After the jump, the sordid history of the window -- and the legal documents. (And this update: Mayhew now has an attorney, Paul Fourt, who has till March 16 to get up to speed on the details of the case.)
The fight over the window has been well chronicled here: Ann Zimmerman first wrote about it for the paper version of Unfair Park in 1997, when a man named Martin Barkley offered hushed conspiracy theories about the true origins of the window on display in the Sixth Floor Museum, which belonged to Byrd and which Barkley insisted wasn't the real thing. Unfair Park again got to it in February 2007, when Byrd -- son of Col. D. Harold Byrd, who, at the time of John Kennedy's assassination in November 1963, owned the building located at Elm and Houston streets and leased it to the Texas School Book Depository -- put the window up for auction. As we recounted two years ago, for those in need of the short version of the long tale:
Mayhew or Byrd definitely has the real window. Byrd's daddy owned the building at the time of the assassination and had one of his workers remove a window six weeks after Kennedy's killing. Mayhew bought the building from Byrd in 1970 with the intention of turning it into a museum himself until city leaders forbade him. He also had a window removed -- the correct one, he insists.But he'll have to now, as the trial is about to get under way and ownership of the window will be settled -- at least, as far as the law's allowed, because both men aren't likely to go quietly even after the judge's ruling.

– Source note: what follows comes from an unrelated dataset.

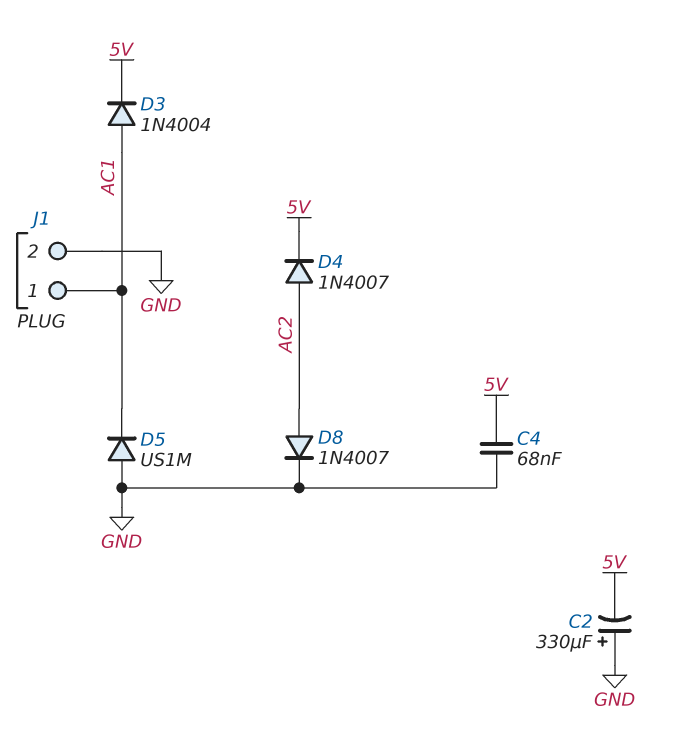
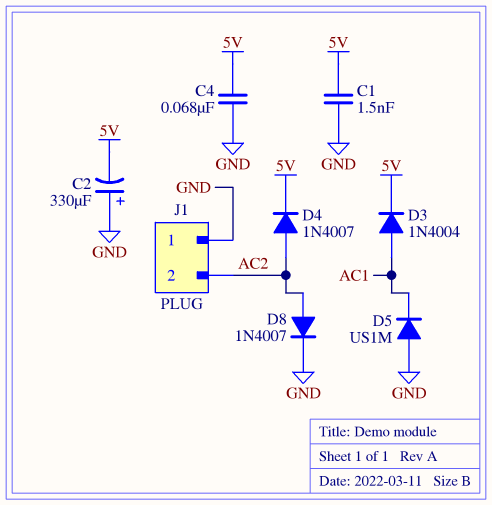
C1: none -> 1.5nF (5V, GND)
J1 pin 1: AC1 -> GND
J1 pin 2: GND -> AC2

"The window Byrd took out was at the other end of the building, and they only took out half of it, which means they had to replace half of it. If someone would inspect it, like a master carpenter, he would see the window has been replaced and repaired," Aubrey told Unfair Park in February 2007. "I also have a letter from a very wealthy civic leader who was half-owner of the Texas School Book Depository who said he witnessed them taking the window out and told them they were taking it out of the wrong window."
Just don't ask to see the documents. He won't share them.
Byrd brought the suit because he said Mayhew's claims to the window interfered with its sale: "Plaintiff is unable to sell the window at its fair market value because of Defendant's claims concerning the window." (It did go for $3 million -- but, alas, not really.) And if Mayhew is ruled to own the window, well, Byrd's lawsuit claims "his possession was acquired wrongfully and in a manner inconsistent with the rights of Colonel Byrd."
In other words, Byrd is saying that he owns the window. And if doesn't, he wants it back. To which Mayhew has always said Byrd "don't have the window [and] never has had it." Sooner than later, this will all be over. On second thought, as with all things related to the assassination of John Kennedy in Dallas, probably not.